Why Read about William James
The title is misleading. A “sick soul” can refer to a chronic battle with melancholia or a bout with the blues. It can encompass thoughts of suicide or a reluctance to get out of bed. It can be just having a bad day. For both William James and John Kaag and their own personal lives, however, the “sick soul” refers to serious stuff. William James always thought of suicide as a viable option while Kaag sought James to arrest him from a steady emotional collapse after a divorce. The journey of William James from a brilliant young professor obsessed with the depressingly fatalistic philosophy of determinism to an older mystic who believed in the beauty of free will and our ability to use it to access a connection with something so much bigger than ourselves is what makes this book special. James did save Kaag and Kaag is paying it forward in a literate, at times pretty dense, philosophy as “self-help” tribute to America’s greatest philosopher. It is worth the effort to read this short book - particularly now. James & Kaag argue as a teacher and a student, that one must behave as if there is a future you can access and only by doing just that can you, “maybe”, not only actualize that future, but also enjoy the peace that comes with a “healthy mind”.
A handful of quotations with a bit of narrative context might give you a taste of what lies within. The quotations trace the arc of a book that argues the merit of suicide at the start and ends with the soul’s capacity to access the divine.
“If all wishes were fulfilled as soon as they arose, how would men occupy their lives? What would they do with their time? If the world were a paradise of luxury and ease … men would either die of boredom or hang themselves.”
German philosopher Arthur Schopenhauer
This quotation from the grim German philosopher is part of an opening conversation in the book that starts with suicide and ends with free will. James thought suicide was a viable option for a suffering soul. He believed it was the final desperate but not unreasonable gesture of a man’s free will. While the book is all about NOT giving into the slippery slope of the “sick soul’, the early acknowledgement about suicide is both Kaag’s and James’ nod to how hard it is to live a “healthy” life. The Schopenhauer quotation fits in with this baseline starting point by suggesting that even if we were granted all we wish, we would be miserable. Mixed in with all this glass half empty stuff is an interesting discussion about “determinism” or the belief that our fates are pretty much preordained and free will is an illusion. There are many watering holes for this line of thought ranging from Calvinist “predestination” to an extreme embrace of the Freudian unconscious. A young James had to swim through these hope-sapping waters to get to the beginnings of his life embracing philosophy.
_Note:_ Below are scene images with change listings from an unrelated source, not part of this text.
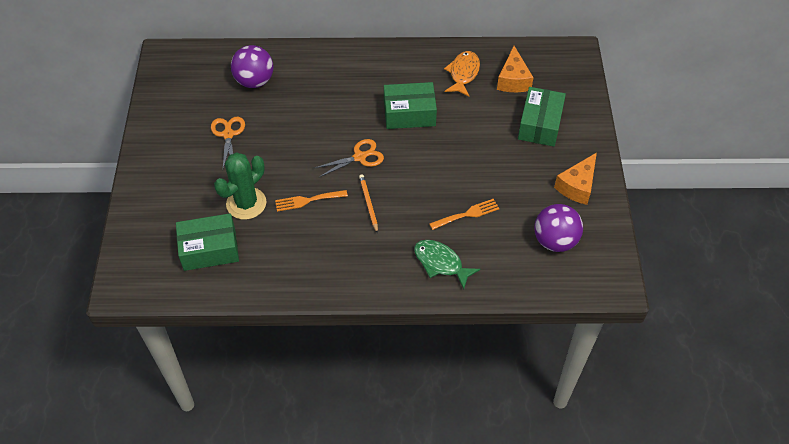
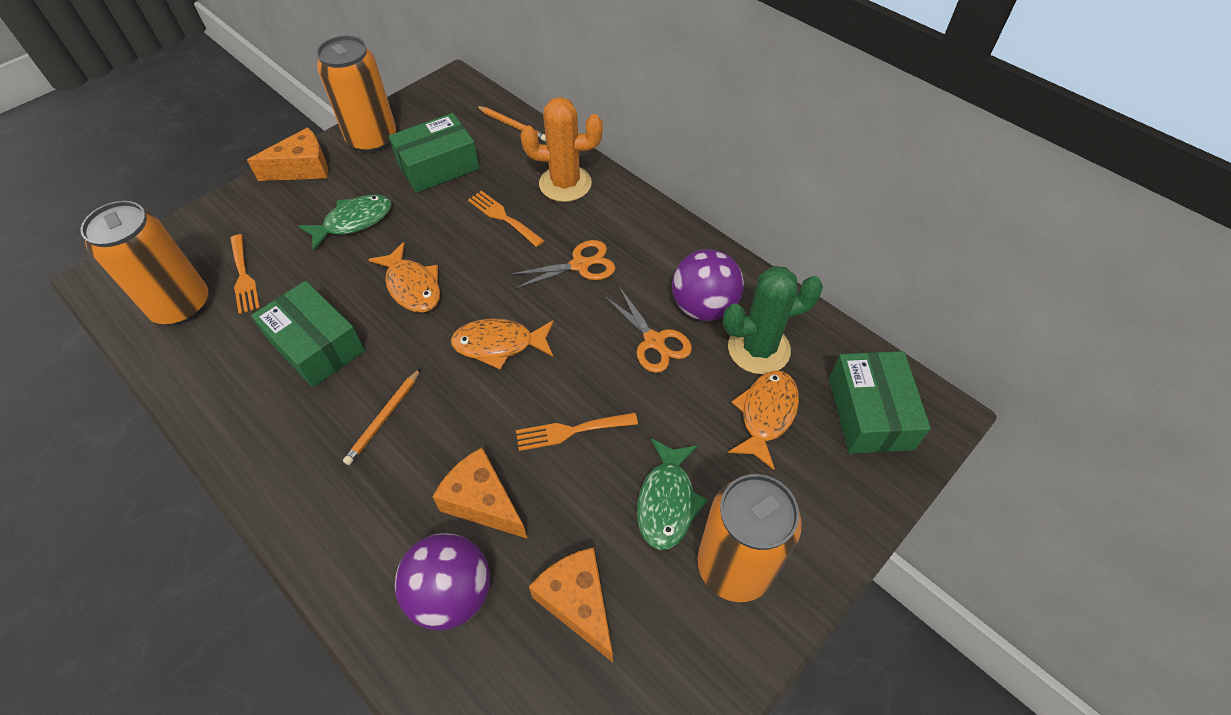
green fish: 1 -> 2
orange cactus: 0 -> 1
orange can: 0 -> 3
orange cheese: 2 -> 3
orange fish: 1 -> 3
orange fork: 2 -> 3
orange pencil: 1 -> 2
“Could the young but realize how soon they will become mere walking bundles of habits, they would give more heed to their conduct while in the plastic state. We are spinning our own fates, good or evil, and never to be undone.”
William James
This is the beginning of James as philosopher “shrink”. He modifies determinism by trying to define it. He focuses on the “plasticity” of youth. The very unformed nature of the early adolescent combined with his desire to be “free” makes him a fly trap for acquired habits of mind and body. Once acquired, these habits become very hard to modify or break. People are better at sports they learn at a young age and it is immeasurably harder to quit smoking the younger you began. Reading is rarely something acquired in middle age and a youth of violent behavior cannot or will not shed it. The twist is that a youth is very unlikely to be able to manage this process with the clarity that comes with hindsight. This is the deterministic rub. James suggests in the next two quotations that that might not be all bad if one desires stability in an inherently unfair society.
“Habit is thus the enormous fly-wheel of society, its most precious conservative agent.”
William James
“Habit alone is what keeps us all within the bounds of ordinance, and saves children of fortune from the envious uprisings of the poor. It alone prevents the hardest and most repulsive walks of life from being deserted by those up to tread therein. It keeps the fisherman and the deck-hand at sea through the winter; it holds the miner in darkness, and nails the countryman to his log cabin and his lonely farm through all the months of snow; it protects us from the invasion by the natives of the desert and the frozen zone. It dooms us to fight out the battle of life upon the lines of our nurture or our early choice, and to make the best of a pursuit that disagrees, because there is no other for which we are fitted, and it is too late to begin again.”
William James
The previous quotation is a good example of how good a writer James was. I wish Kaag had stepped aside more often and let James do the talking. In fact, once James argues that free will can be accessed, instead of quoting the man himself, too often it was Kaag paraphrasing. The following is an example. This is a minor complaint and maybe too much James might have left me adrift.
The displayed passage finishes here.